Imagine a government in which some of the most powerful leaders lurk in the shadows, and lawmakers agree ahead of time to abstain from voting on key legislation. That may be where Italy is heading.
Pier Luigi Bersani, whose center-left party was the top vote getter in inconclusive national elections last month, is meeting today with representatives of the center-right People of Liberty (PDL) party and its ally, the Northern League, in hopes of cobbling together an ad hoc parliamentary majority. President Giorgio Napolitano has given Bersani until March 28 to show he can muster a majority.
Bersani’s dilemma: how to draw the rightist parties into a new government without including Italy’s dominant rightist political figure, former Premier Silvio Berlusconi? There’s so much bad blood behind the two men—not to mention Berlusconi’s ongoing legal troubles—that the former premier “could never participate in this government,” says Franco Pavoncello, a political scientist who is president of John Cabot University in Rome.

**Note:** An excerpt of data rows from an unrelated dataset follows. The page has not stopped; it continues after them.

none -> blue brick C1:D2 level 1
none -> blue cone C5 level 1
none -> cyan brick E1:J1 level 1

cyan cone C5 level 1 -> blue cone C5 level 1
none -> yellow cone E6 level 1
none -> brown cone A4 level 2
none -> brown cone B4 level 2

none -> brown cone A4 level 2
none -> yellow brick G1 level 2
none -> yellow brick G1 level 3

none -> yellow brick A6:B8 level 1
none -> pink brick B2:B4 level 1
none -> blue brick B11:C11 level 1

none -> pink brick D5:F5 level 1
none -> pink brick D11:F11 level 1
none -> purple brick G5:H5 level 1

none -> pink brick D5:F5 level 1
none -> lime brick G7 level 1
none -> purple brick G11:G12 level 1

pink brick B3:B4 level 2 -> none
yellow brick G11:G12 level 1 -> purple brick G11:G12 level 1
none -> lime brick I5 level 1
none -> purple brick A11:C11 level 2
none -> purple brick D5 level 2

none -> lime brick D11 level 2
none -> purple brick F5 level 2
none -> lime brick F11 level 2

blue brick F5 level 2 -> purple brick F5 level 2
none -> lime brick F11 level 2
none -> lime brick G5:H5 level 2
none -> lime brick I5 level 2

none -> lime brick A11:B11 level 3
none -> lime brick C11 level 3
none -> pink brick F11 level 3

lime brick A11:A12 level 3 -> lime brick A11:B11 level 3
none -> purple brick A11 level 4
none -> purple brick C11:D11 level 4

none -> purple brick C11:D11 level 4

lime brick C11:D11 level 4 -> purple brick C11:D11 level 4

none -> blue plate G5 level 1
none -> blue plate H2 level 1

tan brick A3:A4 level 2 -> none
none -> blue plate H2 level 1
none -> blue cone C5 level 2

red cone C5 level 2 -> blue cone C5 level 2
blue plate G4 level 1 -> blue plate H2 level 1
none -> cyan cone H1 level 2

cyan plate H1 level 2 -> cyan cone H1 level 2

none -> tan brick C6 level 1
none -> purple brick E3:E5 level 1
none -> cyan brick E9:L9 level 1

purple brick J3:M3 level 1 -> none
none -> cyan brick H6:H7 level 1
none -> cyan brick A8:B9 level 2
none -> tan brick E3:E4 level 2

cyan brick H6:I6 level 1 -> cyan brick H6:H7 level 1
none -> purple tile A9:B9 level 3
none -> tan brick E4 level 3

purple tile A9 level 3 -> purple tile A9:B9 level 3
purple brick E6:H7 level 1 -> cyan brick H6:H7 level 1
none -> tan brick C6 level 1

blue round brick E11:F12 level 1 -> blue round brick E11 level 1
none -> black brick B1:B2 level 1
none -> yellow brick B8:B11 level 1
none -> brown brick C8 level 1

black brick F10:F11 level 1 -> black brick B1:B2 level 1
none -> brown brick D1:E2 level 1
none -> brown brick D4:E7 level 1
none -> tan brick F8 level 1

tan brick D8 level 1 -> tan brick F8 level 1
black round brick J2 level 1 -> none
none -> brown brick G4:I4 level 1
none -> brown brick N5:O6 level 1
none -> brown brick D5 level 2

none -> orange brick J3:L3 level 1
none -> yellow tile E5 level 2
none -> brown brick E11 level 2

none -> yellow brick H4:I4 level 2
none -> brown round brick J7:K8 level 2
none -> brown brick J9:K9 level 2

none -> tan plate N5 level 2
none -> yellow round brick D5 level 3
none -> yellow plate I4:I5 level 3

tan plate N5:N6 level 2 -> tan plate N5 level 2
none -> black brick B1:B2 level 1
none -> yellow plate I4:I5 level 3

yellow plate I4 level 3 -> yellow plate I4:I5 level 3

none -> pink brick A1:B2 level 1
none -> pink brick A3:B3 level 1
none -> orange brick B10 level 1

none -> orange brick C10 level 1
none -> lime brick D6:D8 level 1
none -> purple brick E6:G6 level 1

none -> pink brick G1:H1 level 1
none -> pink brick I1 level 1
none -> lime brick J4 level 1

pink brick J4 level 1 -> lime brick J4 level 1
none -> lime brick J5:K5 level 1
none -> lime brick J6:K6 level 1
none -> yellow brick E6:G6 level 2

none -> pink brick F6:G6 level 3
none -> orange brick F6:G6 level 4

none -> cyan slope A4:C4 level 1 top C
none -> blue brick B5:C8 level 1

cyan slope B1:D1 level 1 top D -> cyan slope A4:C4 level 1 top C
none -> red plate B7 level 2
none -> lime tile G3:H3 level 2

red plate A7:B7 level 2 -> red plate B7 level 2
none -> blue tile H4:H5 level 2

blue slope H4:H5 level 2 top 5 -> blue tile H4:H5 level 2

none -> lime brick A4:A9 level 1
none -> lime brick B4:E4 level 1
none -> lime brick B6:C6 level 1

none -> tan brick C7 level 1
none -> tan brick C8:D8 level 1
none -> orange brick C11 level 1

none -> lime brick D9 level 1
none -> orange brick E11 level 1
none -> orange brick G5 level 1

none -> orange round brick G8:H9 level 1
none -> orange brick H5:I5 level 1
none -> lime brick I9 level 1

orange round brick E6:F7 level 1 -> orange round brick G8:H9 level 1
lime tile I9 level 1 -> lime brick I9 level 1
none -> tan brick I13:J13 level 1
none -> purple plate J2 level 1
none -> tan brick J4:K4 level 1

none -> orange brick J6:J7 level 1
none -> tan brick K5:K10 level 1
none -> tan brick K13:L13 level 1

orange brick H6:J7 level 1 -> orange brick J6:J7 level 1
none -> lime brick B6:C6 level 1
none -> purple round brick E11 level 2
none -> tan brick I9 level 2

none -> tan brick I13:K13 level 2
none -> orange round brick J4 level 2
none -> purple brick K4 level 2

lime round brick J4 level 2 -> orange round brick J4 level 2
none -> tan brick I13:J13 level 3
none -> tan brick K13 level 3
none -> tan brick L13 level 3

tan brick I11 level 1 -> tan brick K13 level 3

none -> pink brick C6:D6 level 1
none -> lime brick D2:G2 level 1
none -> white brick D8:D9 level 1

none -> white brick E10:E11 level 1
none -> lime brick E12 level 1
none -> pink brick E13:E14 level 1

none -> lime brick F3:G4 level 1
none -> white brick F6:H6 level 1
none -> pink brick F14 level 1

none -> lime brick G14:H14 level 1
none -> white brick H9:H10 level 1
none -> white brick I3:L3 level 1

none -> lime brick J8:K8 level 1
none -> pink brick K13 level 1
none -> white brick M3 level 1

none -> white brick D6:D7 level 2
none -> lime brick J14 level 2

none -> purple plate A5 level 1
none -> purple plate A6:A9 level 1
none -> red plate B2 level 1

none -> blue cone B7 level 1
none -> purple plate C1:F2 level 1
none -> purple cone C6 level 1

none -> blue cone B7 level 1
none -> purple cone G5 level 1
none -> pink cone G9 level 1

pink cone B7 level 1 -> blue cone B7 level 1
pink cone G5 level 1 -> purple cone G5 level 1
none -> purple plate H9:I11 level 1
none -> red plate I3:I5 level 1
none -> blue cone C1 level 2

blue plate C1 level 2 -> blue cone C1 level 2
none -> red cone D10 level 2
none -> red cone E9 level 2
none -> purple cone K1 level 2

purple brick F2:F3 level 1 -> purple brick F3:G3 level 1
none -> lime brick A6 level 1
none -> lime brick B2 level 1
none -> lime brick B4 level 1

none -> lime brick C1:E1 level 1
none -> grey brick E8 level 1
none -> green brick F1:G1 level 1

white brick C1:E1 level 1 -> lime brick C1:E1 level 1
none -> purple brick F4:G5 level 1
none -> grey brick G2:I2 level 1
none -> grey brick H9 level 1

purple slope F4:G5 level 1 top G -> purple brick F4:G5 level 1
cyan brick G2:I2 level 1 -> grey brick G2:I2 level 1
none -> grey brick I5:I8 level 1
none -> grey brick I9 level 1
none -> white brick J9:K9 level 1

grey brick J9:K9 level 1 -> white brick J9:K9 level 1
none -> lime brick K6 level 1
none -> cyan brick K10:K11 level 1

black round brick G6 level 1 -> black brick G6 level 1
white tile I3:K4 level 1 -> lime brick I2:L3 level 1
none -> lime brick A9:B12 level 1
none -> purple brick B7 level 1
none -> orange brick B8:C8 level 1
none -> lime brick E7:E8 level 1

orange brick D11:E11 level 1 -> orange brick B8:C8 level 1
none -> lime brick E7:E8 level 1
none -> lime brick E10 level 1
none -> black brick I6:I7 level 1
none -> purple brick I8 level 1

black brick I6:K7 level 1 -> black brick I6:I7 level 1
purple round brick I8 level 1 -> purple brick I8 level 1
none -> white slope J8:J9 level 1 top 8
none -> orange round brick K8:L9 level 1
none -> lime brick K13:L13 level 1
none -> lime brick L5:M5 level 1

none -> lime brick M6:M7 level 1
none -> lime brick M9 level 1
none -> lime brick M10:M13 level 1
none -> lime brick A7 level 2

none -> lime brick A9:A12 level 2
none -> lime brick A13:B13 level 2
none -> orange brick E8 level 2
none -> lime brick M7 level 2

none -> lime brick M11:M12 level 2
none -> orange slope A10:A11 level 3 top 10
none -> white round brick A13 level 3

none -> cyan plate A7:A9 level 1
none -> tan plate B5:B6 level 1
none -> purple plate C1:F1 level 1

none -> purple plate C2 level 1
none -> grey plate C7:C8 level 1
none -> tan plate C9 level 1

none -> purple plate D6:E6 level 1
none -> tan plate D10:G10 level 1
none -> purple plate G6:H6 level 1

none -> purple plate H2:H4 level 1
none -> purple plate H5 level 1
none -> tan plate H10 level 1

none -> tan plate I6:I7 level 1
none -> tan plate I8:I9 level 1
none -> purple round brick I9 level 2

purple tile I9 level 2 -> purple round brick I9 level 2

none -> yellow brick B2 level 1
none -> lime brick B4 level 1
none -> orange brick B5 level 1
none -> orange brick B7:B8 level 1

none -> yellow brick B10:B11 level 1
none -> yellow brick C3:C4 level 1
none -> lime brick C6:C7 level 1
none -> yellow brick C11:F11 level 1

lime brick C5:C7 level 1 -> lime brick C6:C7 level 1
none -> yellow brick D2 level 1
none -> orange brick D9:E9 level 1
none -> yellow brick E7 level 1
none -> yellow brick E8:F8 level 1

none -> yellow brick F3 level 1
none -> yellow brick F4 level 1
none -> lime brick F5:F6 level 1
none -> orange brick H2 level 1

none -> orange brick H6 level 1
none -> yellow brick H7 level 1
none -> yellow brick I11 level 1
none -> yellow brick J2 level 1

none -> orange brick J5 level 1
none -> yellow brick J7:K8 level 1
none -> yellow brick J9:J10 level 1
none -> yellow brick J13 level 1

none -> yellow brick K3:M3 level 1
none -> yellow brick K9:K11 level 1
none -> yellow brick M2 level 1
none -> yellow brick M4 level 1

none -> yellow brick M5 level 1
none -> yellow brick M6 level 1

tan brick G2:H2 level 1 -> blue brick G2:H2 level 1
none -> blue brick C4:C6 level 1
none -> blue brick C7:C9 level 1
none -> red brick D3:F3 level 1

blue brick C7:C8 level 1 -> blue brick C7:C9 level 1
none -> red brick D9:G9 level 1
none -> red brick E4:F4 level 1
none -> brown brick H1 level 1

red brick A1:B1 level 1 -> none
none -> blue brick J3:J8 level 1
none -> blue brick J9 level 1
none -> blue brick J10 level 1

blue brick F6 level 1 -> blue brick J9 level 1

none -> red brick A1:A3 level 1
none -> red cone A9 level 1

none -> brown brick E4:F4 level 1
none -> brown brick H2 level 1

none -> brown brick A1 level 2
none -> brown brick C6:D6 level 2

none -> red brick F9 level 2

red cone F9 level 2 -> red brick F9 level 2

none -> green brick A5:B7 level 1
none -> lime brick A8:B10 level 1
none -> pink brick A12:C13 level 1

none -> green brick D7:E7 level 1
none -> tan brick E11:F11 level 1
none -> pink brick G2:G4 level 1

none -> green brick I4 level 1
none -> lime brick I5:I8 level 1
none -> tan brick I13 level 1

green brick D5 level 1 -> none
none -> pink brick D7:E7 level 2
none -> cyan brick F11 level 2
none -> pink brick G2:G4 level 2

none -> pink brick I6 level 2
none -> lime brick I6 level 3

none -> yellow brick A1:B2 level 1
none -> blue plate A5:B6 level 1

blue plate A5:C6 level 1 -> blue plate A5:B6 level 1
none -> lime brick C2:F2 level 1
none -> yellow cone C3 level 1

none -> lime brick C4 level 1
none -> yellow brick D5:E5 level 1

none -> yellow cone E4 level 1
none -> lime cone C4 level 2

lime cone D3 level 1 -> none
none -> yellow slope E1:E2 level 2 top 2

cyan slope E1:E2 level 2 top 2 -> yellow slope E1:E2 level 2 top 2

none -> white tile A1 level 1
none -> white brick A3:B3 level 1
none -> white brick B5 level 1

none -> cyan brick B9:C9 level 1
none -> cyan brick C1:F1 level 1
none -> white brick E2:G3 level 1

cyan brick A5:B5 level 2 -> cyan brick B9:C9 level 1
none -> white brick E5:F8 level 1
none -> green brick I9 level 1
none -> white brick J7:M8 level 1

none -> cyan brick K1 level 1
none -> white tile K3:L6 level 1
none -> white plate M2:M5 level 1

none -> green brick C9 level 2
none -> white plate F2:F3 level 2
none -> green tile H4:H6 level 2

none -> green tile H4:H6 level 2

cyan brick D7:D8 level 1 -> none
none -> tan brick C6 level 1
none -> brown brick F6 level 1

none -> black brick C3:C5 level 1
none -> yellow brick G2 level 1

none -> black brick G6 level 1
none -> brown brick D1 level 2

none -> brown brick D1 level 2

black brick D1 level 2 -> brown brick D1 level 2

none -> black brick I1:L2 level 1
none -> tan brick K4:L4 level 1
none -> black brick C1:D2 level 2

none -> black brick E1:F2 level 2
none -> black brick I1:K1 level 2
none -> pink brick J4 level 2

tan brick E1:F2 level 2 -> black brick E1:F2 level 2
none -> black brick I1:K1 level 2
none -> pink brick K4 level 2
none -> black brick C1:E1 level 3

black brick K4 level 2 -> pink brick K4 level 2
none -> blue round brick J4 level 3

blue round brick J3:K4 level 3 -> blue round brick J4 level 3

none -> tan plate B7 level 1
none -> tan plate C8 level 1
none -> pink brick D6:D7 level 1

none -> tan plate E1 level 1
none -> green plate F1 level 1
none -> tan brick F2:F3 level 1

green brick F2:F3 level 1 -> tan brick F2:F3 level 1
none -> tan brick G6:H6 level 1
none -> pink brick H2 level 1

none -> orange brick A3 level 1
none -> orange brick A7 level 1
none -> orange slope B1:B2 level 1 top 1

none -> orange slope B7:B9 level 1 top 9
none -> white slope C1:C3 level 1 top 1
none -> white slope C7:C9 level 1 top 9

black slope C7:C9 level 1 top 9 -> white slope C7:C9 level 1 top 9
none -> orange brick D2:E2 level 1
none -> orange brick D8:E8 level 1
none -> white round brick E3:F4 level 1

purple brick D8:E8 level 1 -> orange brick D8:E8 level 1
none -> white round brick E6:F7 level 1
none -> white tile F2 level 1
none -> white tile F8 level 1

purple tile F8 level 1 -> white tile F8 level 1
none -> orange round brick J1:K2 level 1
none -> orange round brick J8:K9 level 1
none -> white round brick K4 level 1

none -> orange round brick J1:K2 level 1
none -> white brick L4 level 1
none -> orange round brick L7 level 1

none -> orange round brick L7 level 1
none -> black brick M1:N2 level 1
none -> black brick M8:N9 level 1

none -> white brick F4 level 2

Still, Bersani has no choice but to negotiate with Berlusconi’s forces. Beppe Grillo, whose populist Five Star movement drew enough voters to deny Bersani a majority in both houses of parliament, has refused to take part in a coalition government. Even if Bersani could lure some pro-Grillo deputies into a coalition, such a move would be vetoed by supporters of Premier Mario Monti, whose backing Bersani needs.
That means Bersani will have to broker a deal. For example, he might offer some ministerial positions to center-right politicians. In a sop to Berlusconi, he might agree to slow down his promised effort to pass conflict-of-interest legislation that would bar the former premier from holding office because of his extensive Italian media holdings. In exchange for such concessions, rightist lawmakers might agree to abstain from voting on legislation at odds with their parties’ platforms. Berlusconi, Pavoncello says, would be the “kingmaker in the shade.”
Could that kind of arrangement really work? “Even if it starts, it will not last long,” predicts Nicola Marinelli, a portfolio manager at Glendevon King Asset Management in London. “They’ve been fighting for so long, and the people behind them really hate each other.” The likely outcome: yet another round of elections within the next few months.